Setelah bahan bahan sudah disiapkan, mulai dari beras, ikan, bumbu untuk sambal, dan yang terpenting adalah bambu dan kayu untuk membakar.

Caranya pun cukup mudah, dimulai dari membersihkan beras, kemudian dimasukan ke dalam bumbung alias bambu yang diambil cukup satu ruas atau suku (dalam bahasa Jawa disebut ros), tujuannya agar beras tidak tumpah. Bambu tersebut dibersihkan terlebih dahulu dan dilubangi.

Lubang tersebut bertujuan untuk memasukkan beras yang sudah dibersihkan lalu dimasukkan ke dalam bumbung kemudian diberi air secukupnya serta garam, tujuannya agar nasi yang dihasilkan lebih nikmat.

Setelah beras dimasukkan kemudian bumbung isi beras dibakar menggunakan kayu yang ada di hutan. Warga tak perlu membawa korek api karena saat mereka di hutan bisa menggunakan kayu kering untuk menghasilkan percikan api.

Untuk mengetahui nasi sudah masak akan terlihat dari lubang bumbung, nasi di pinggir bumbung akan terlihat seperti intip atau kerak nasi. Namun tidak sampai kering karena akan membuat nasi justru tidak bisa dimakan.

Sementara lauknya, warga sering membawa ikan asin atau klotok. Nasi bumbung belum nikmat jika tanpa sambal gejrot. Aneka bumbu dapur yang ditumbuk sehingga disebut gejrot. Antara lain, kemiri, bawang merah, bawang putih, kremosan (karena sulit diganti asam) serta cabai.

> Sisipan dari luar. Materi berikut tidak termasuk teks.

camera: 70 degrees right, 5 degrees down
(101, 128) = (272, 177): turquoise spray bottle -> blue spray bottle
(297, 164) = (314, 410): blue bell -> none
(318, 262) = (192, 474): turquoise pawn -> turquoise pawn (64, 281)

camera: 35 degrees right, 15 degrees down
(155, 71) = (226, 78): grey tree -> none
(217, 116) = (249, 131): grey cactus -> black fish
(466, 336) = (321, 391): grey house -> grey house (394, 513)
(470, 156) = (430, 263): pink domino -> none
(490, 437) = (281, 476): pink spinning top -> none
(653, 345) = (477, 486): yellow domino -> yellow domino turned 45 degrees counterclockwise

Tempat untuk menumbuk sambal pun, warga lagi-lagi memanfaatkan bambu sehingga nasi bumbung dimasukan tanpa menggunakan peralatan masak saat ini. Untuk sayurnya, warga mengambil rotan muda yang kemudian dicampur di bumbu yang sudah ditumbuk.

Bersama sambel gejrot, rotan muda tersebut ikutan ditumbuk. Untuk rasanya memang agak pahit tapi karena ada sambalnya sehingga tidak begitu pahit.

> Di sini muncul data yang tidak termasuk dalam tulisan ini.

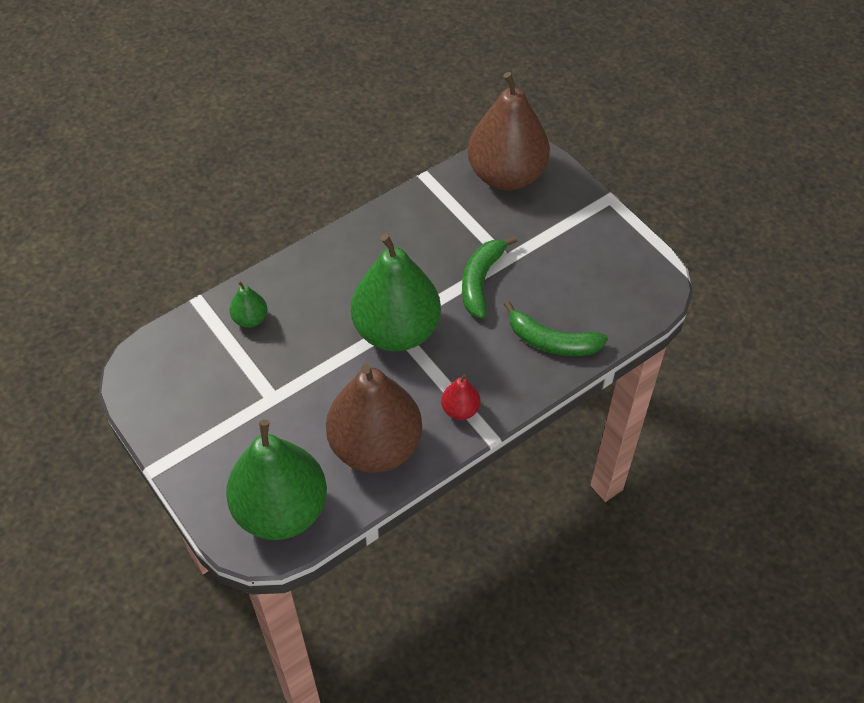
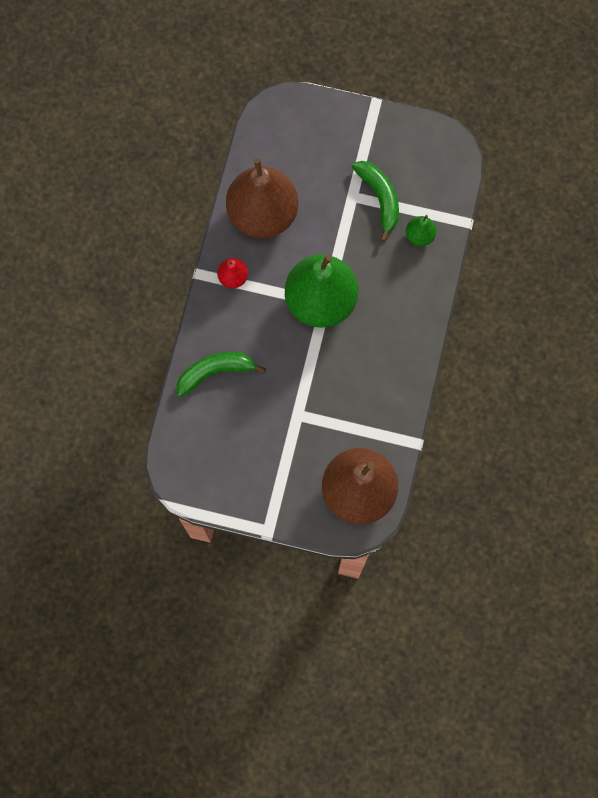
camera: 140 degrees right, 20 degrees up
(281, 510) = (281, 136): green pear -> none
(481, 281) = (299, 383): green banana -> green banana (380, 198)

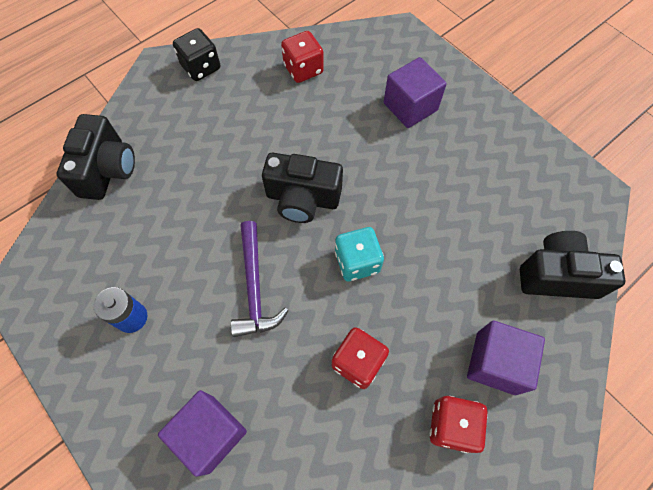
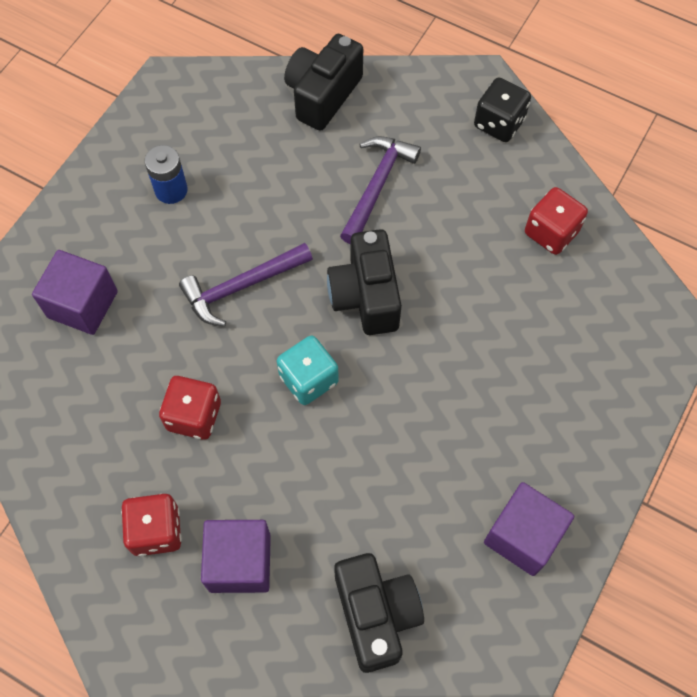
camera: 70 degrees right, 0 degrees up
(107, 170) = (322, 95): black camera -> black camera turned 135 degrees clockwise
(211, 160) = (377, 185): none -> purple hammer
(410, 106) = (553, 375): purple cube -> purple cube (523, 536)

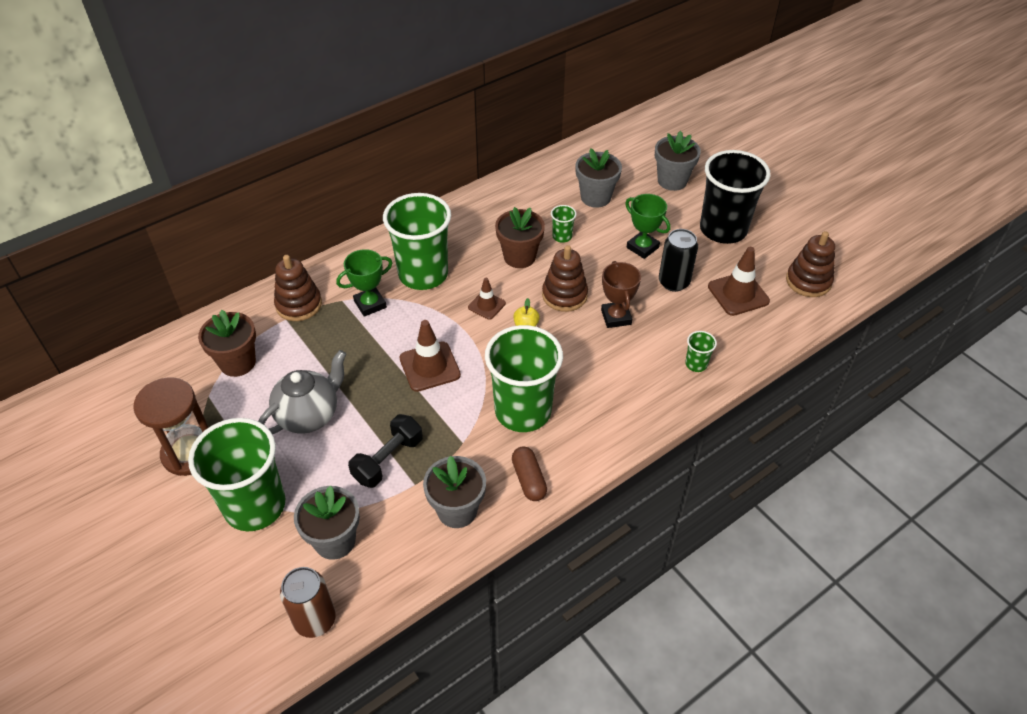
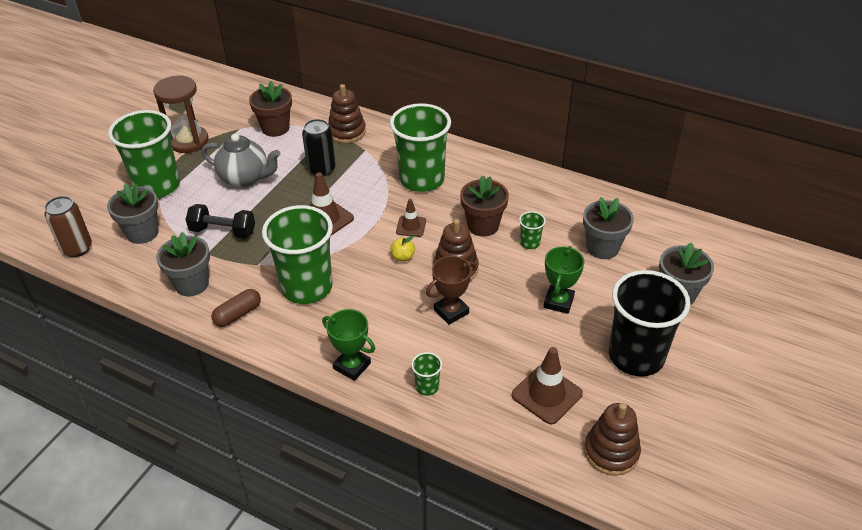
camera: 65 degrees right, 5 degrees down
(370, 304) = (370, 165): green trophy -> green trophy (352, 366)
(674, 282) = (527, 339): black can -> black can (321, 169)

Selain mempertahankan tradisi makanan khas turun-temurun dari para leluhur. Warga Desa Begagan Limo, Kecamatan Gondang juga mimiliki minuman khas yang memanfaatkan kekayaan alam, yakni minuman secang.

Minuman ini memanfaatkan rempah-rempah yang diolah menjadi minuman secang. Rempah itu diantaranya Kayu secang, sere, pala, kayu manis, cengkeh dan gula batu. Semua bahan dimasukan dan dimasak dengan api kecil sampai harum.

Lah, untuk melestarikan olahan khas turun temurun dari para leluhur kini warga berinisiatif mengembangkan hal tersebut. Bagi masyarakat luas atau wisatawan yang ingin menikmati makanan khas dan minuman hasil alam, kini bisa dinikmati saat berkunjung ke wisata Akar Seribu di Desa Bagagan Limo.

Salah satu warga Kardi (61) menjelaskan, makanan khas berupa nasi bumbung dan juga minuman secang, merupakan warisan nenek moyang warga Begagan Limo saat pergi ke hutan.

“Warga sini memang dulunya sering memanfaatkan kekayaan alam saat pergi ke hutan, dan hingga kini masakan ini masih lestari,” jelasnya.

Sementara itu, pendamping wisata, Achmad Mambo mengatakan, nasi bumbung saat ini tidak dijual secara umum, namun rencananya akan ditawarkan dalam paket wisata Akar Seribu.

Saat ini wisata akar Seribu sudah mulai dikenal masyarakat luas, dan dikunjungi banyak wisatawan. Khususnya pada hari Sabtu dan Minggu rta-rata 500 sampai 700 pengunjung.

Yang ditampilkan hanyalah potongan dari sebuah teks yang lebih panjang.